By Linda Conlin, Pro to Pro Managing Editor

Once again, the eye can reveal the body’s secrets. In a recent analysis, Retinal pathological features and proteome signatures of Alzheimer’s disease, published in Acta Neuropathologica, Cedars-Sinai investigators looked at post mortem retinal and brain tissue samples collected over 14 years from 86 human donors and compared samples from donors with normal cognitive function to those with mild cognitive impairment at the earliest stages of Alzheimer’s disease, as well as those with later-stage dementia. (Koronyo, Y., Rentsendorj, A., Mirzaei, N. et al. Retinal pathological features and proteome signatures of Alzheimer’s disease. Acta Neuropathol (2023).

In Alzheimer’s disease, the amyloid beta 42 protein clumps to form plaques that compromise brain function. The eye is an extension of the brain, and this protein was found in the retinal ganglion cells of patients with mild cognitive impairment and Alzheimer’s disease. (Retinal ganglion cell axons in the inner margin of the retina, make up the optic nerve and project from the retina to the brain.) Noninvasive retinal optical imaging already has been used to detect amyloid plaques, atrophy, and vascular damage in living Alzheimer’s disease patients. The investigators hypothesized that amyloid protein accumulation, associated gliosis (the response of neural tissue to injury) and neurodegeneration, occur in the retina at the onset of functional impairment. They predicted that the degree of retinal pathology indicates the severity of brain pathology and cognitive decline.

Indeed, they found that the severity of plaques in all brain regions significantly correlated with retinal plaques, degeneration of photoreceptor pathways, and retinal thinning. Results were consistent across age and gender. The team postulates that, like highly energy-demanding brain regions such as the medial temporal cortex for memory, navigation and time perception, photoreceptors are especially vulnerable to Alzheimer’s disease processes.

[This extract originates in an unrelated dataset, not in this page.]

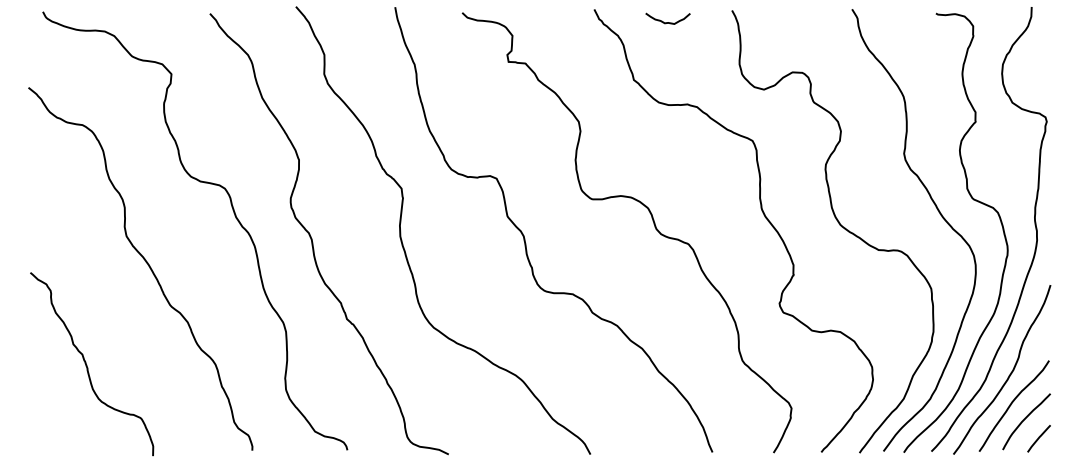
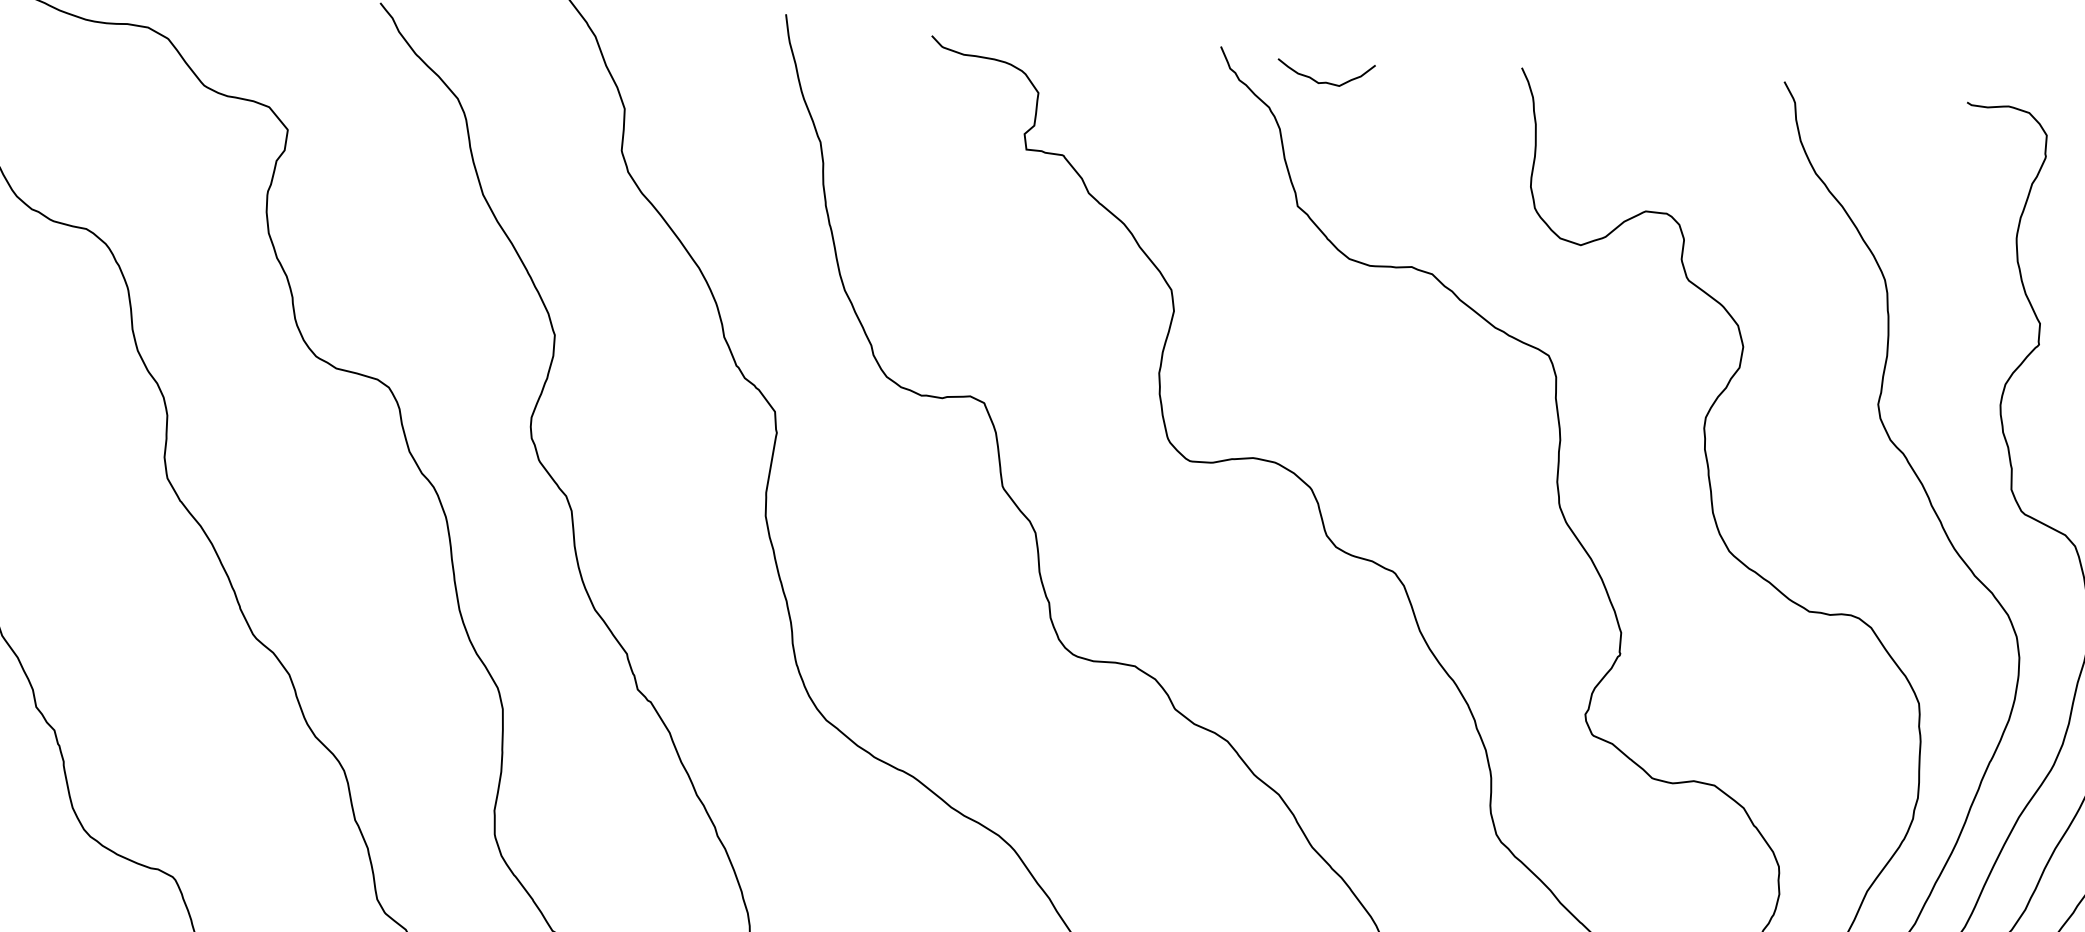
curve: (667, 22) -> (1324, 81), moved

Retinal changes also correlated with the pathological stage of Alzheimer’s disease (called Braak stage) and patients’ cognitive status. And they were found even in patients who appeared cognitively normal or very mildly impaired, marking them as a possible early predictor of later cognitive decline.

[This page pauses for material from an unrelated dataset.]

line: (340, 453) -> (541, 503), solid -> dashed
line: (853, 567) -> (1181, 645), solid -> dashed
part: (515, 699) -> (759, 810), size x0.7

“These findings give us a deeper understanding of the effects of Alzheimer’s disease on the retina,” said Keith L. Black, MD, chair of the Department of Neurosurgery and the Ruth and Lawrence Harvey Chair in Neuroscience at Cedars-Sinai and a co-author of the study. “Because these changes correspond with changes in the brain and can be detected in the earliest stages of impairment, they may lead us to new diagnostics for Alzheimer’s disease and a means to evaluate new forms of treatment.” What’s more, the retina could serve as a reliable biomarker for non-invasive Alzheimer’s disease detection and monitoring.